Tschüss, Sahra?
Zu »Scherbengericht in der Linken«, 23.3., S.4; online: dasnd.de/1171919
Befände sich der LinkeVorstand im Denken und Handeln auf dem Fundament des Materialismus, auch der Erkenntnisse der marxistischen Philosophie, dann gäbe es keinen Widerspruch zum Denken und zwingend notwendigen Agieren von Sahra Wagenknecht, keine weiteren Gründe für den Austritt treuer Mitglieder von diesem Irrweg und damit auch keinen Zwang zu einer Neuorientierung der Partei Die Linke.
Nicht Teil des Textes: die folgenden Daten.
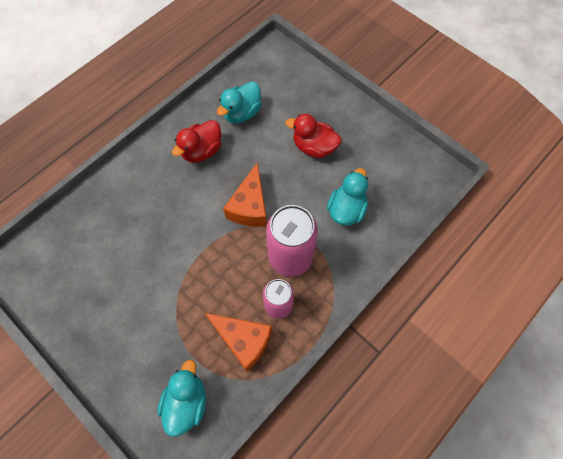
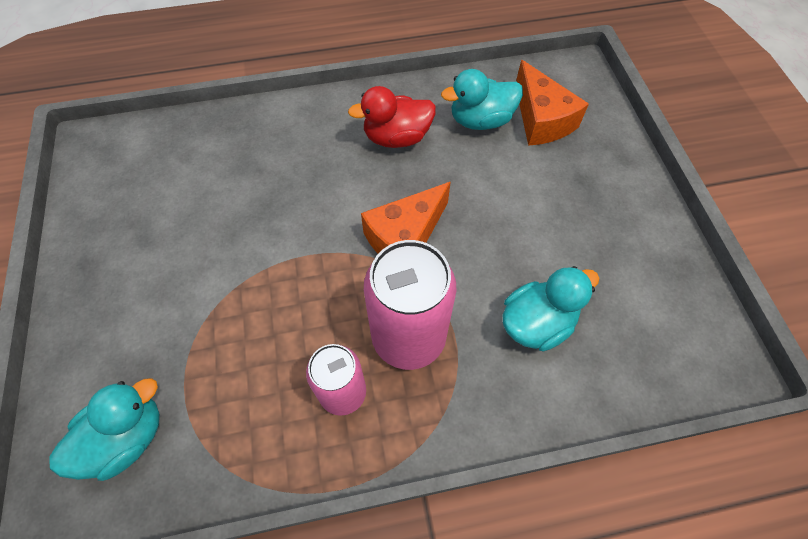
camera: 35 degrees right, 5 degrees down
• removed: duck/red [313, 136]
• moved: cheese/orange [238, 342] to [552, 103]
Mit ihrem Parteiausschlussgrund gegenüber Sahra Wagenknecht hat sich Janine Wissler vollkommen verrannt. Zur Rettung der verfahrenen Kiste sollte sie die Vorschläge zu einem Sonderparteitag dankbar aufnehmen und zu organisieren beginnen. Ausdrücklich unter Einbeziehung von Sahra Wagenknecht und Prof. Michael Brie. Manfred Malik, Bentwisch
Es macht mich zornig und traurig zugleich, was ich von Sahra Wagenknecht in den letzten Monaten lese und höre. Ihre kritische Meinung zu vielen Fragen fand ich gut, aber eben nicht alles. Und schon gar nicht ihre Pläne zur Spaltung der Partei.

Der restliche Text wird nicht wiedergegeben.